Going Through Blender To Get To Cycles

The biggest problem with using Cycles for production is, well, Blender. If you work on motion graphics or FX heavy projects like I do, you probably use Houdini or C4D. In my case, I have to painstakingly structure my projects around blender’s myriad alembic limitations to get anything usable into Cycles from Houdini. If you happen to own a version of Houdini that doesn’t export to alembic, your workflow goes from irritating to nightmarish.

Like many other 3D applications, Houdini supports USD render delegates, which means it uses a universal format to tell the renderer what to do. Unfortunately, as nice as Cycles is, it wasn’t designed with USD in mind, so you couldn’t use it without going through Blender. That is, until Tangent, an award winning 3D production studio, forked Cycles and made it work with USD/Hydra about 3 weeks ago. They’ve named it hdCycles, and it’s available for free on github here.

Why a Cycles USD Hydra Delegate Is Important

This isn’t the first time cycles has been ripped out of blender and used as a plugin. For Instance, Rhino 3D bundles Cycles, and Insydium even sells it to C4D Users for $300. HdCycles goes a lot further than the last two products, though. While it’s only working in Houdini right now, adding USD/Hydra support to cycles means easy integration into anything that can read in or export to USD.  The list of applications that implement USD for renders currently includes Katana, Maya, Houdini, Blender (export only), and others.

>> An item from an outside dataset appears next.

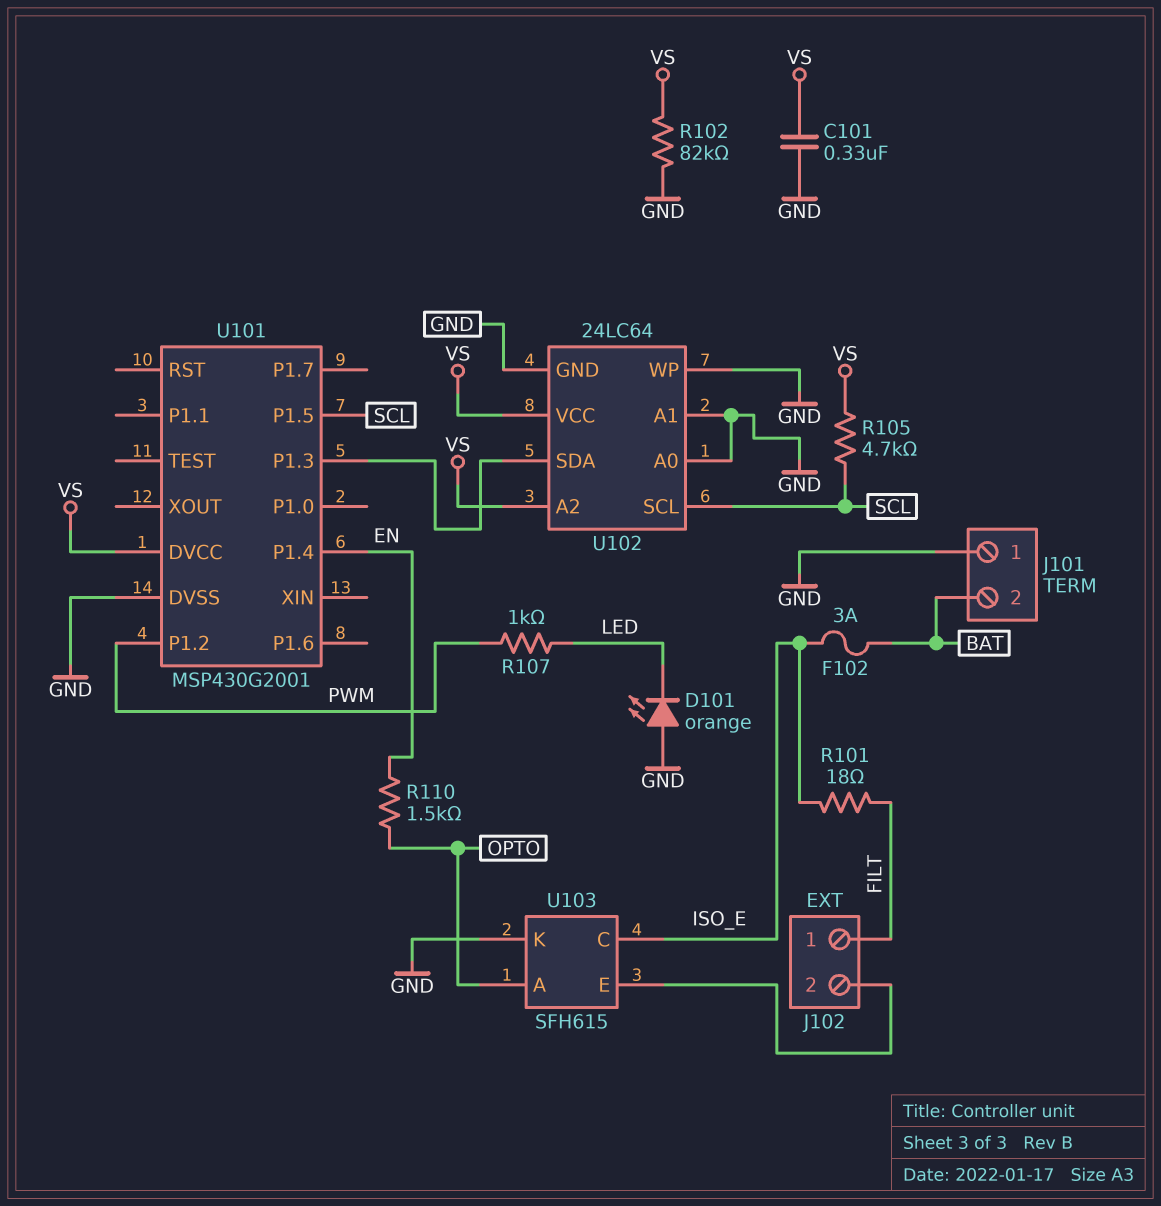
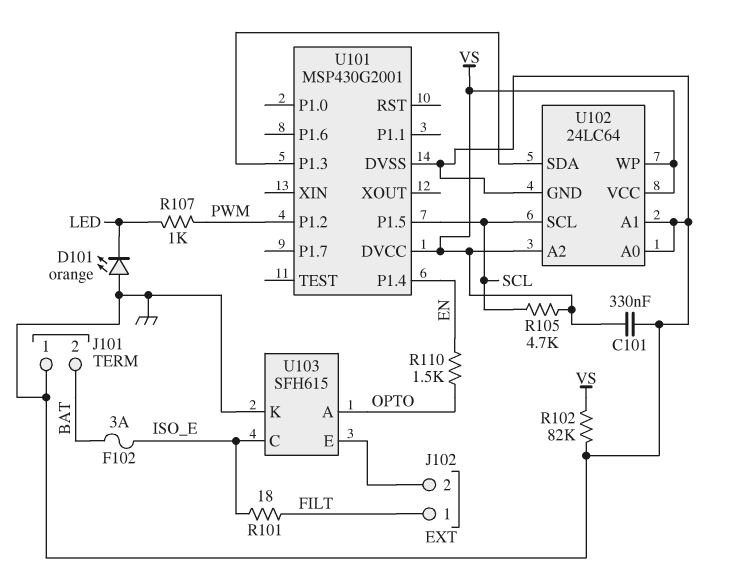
U102 pin WP: GND -> VS

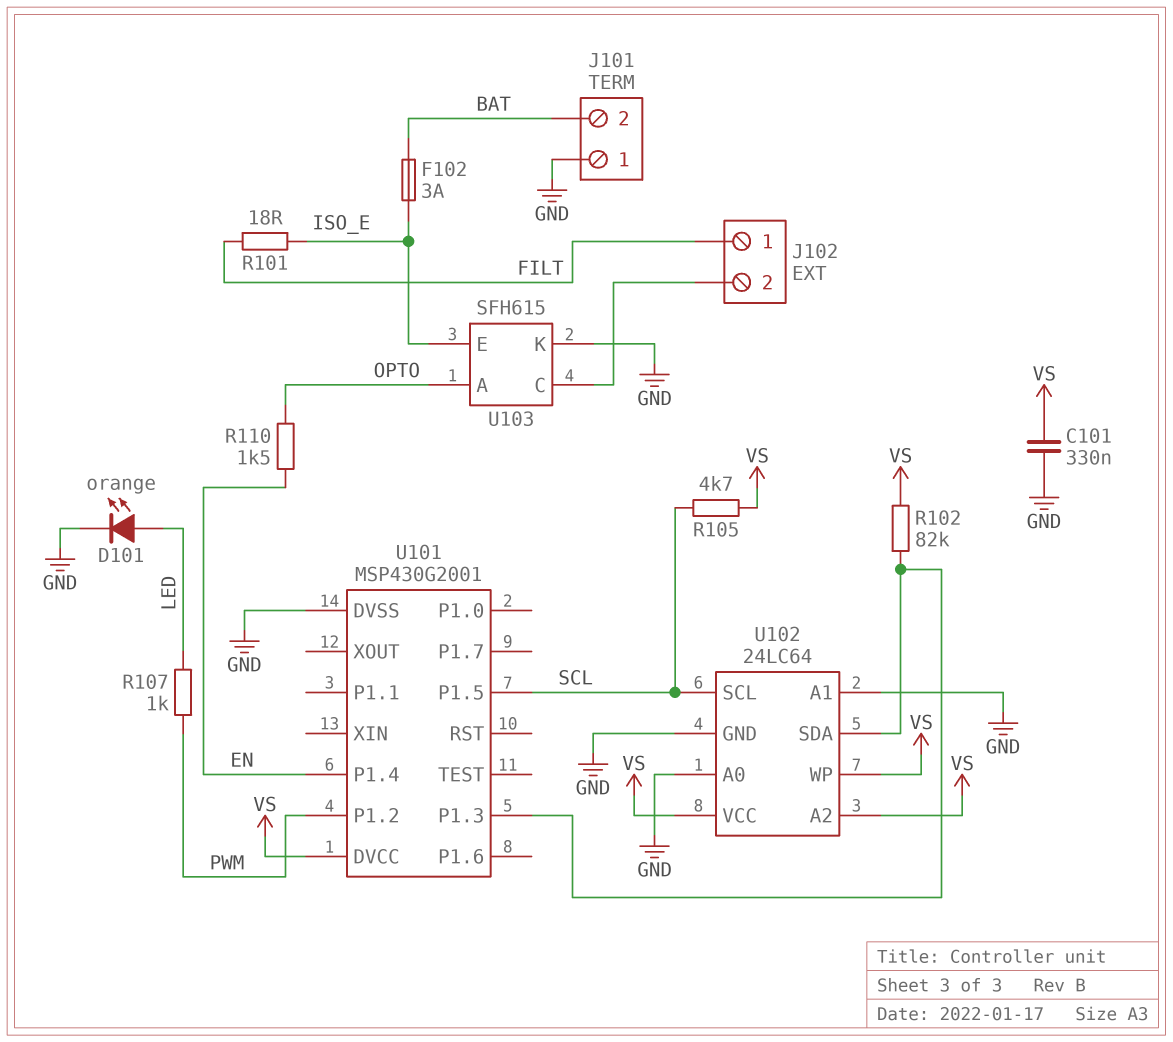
D101: LED orange (A GND, K LED) -> LED orange (A LED, K GND)
R102: 82k (GND, VS) -> 82k (U101/P1.3, VS)
U103 pin C: ISO_E -> J102/2
U103 pin E: J102/2 -> ISO_E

This shows the hdCycles fork is working already in houdini

hdCycles Working in Houdini 18

Once hdCycles reaches a more stable state, it could enable rendering effects shots or special compositions outside of blender, and have them match seamlessly with the scenes you do within blender. No fussing with interchange or trying to make two different renders match in post. In the long term, it could even be the motivation that the Blender dev team needs to fully implement USD Hydra themselves, since someone’s already done half the work for them.

Cycles could end up a de-facto render target for smaller independent studios. While it’s still missing some things, like caustics and thin film, having a no-cost renderer that performs better and renders faster than your native option can do a lot for creators on a budget.